Improve Adolescent Trajectory

Adolescence is the phase of life between childhood and adulthood, ages 12-18. During adolescent years, there are many changes that are taking place, including psychological, cognitive, introspective ability, the establishment of moral values and norms, and coming to terms with those developmental tasks that are specific to this period of life. Also, adolescence marks the beginning development of more complex thinking processes, and also includes the ability to consider many points of view and compare or debate ideas or opinions. The adolescent period is tough enough without a brain injury. So, you can imagine what happens if we add a brain injury to the mix. Young patients with brain injuries have unique needs compared to adults with brain injuries, and the right dose of help, mentoring, and support will improve the trajectory of healing and recovery.

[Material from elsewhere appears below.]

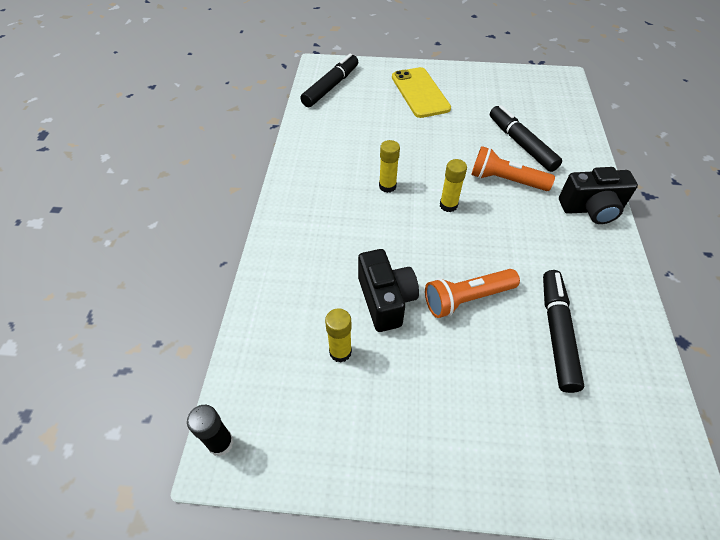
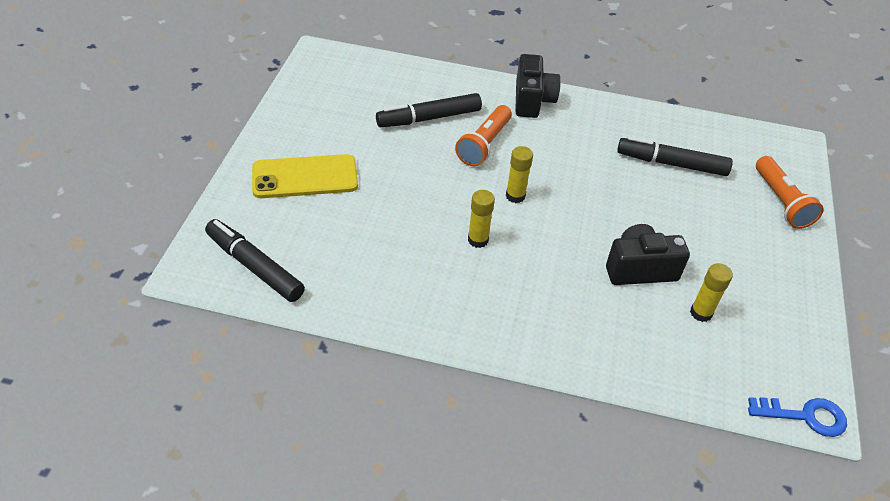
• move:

In 1977, I had a serious accident. I was 17, the late stage of my adolescent years. First, there were 2 months of hospitalization, with treatments and rehabilitation to follow. Then, there were the brain injury symptoms starting with double vision for months, then dizziness and fogginess, etc. The term brain injury was unknown to me and my family after my accident, and so all I could do was power through while concealing what I felt. These were confusing times, and watching my parents struggle while trying to offer their best made matters worse. We did not see eye-to-eye, and no one understood what was going on. This led me to shut out my loving family, and move away for a while. It was a miracle that I made it through, given the lack of clarity during those turbulent times, which led to plenty of bad decisions.

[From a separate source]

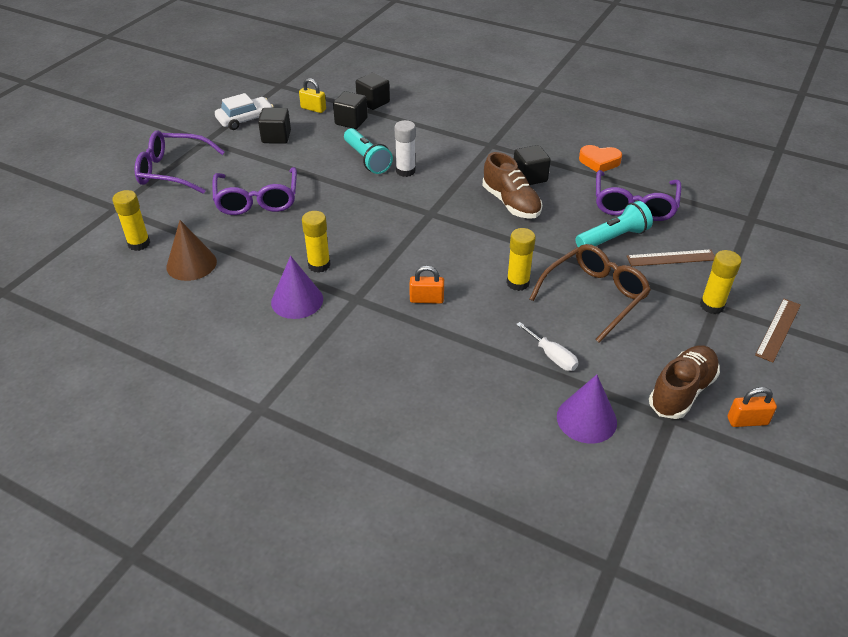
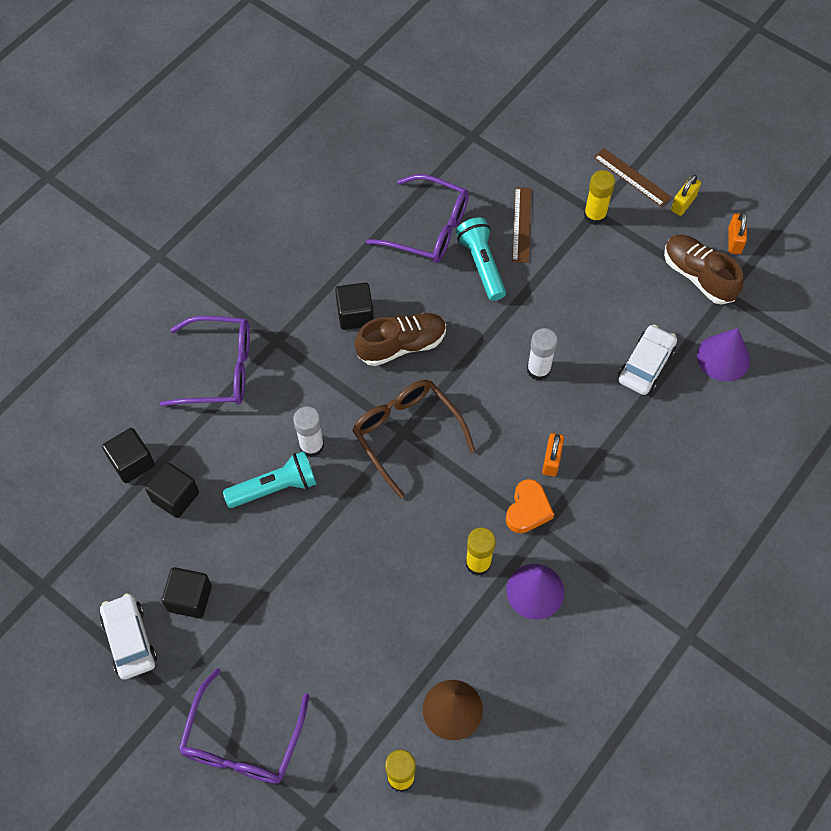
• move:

Years later, my daughter Sarah had her initial brain injury after a hemorrhagic stroke at the age of 12. In the following years, Sarah had multiple gamma-knife surgeries, and each contributed to additional brain injuries and different symptoms. Early on after Sarah’s brain injury, I had a serious rude awakening, and I stepped up my game as a father so I could help every step of the way. Living in my head through my bad experience with a brain injury could not be repeated with my child. First, we had to come out and meet the challenge together as a family, starting with the needed medical diagnostics and treatments, then her neuropsych assessment and what it meant, home schooling after her brain bleed, and working through the debilitating symptoms she was experiencing. All my years of experience and the wisdom I did not know I had came rushing in.

As a result, Sarah was not alone and fared much better despite her many, many challenges. She had a full-time support team, helping her every step of the way. Things were not easy, with the treatment regimen, the devastating symptoms, the academic challenges, and the social issues. Adding the hormonal changes and the rebellious nature of adolescent years, there was a lot to deal with. The worst part, from her point of view, was the awful treatment by some friends and family who lacked understanding, and their mockery and criticism added a blow to her social life. But she was not alone, and there were many fantastic people who stayed the course, and others who stepped into the picture to help, for which we were thankful. All the amazing people in Sarah’s life, along with my own experience with a brain injury, have created a resilience in her character, and certainly helped improve her trajectory.

Everyone knows the more caring people involved in children’s and adolescents’ life, the better their chances for success. This is further magnified when you add brain injury to the mix, and the term “it takes a village” takes on a whole new meaning. For your adolescent with a brain injury, you can help increase awareness by providing a survivor wallet card, in order to help avoid misunderstandings with law enforcement, first responders and others. The wallet card should include contact information, an emergency contact, and possible symptoms of brain injury.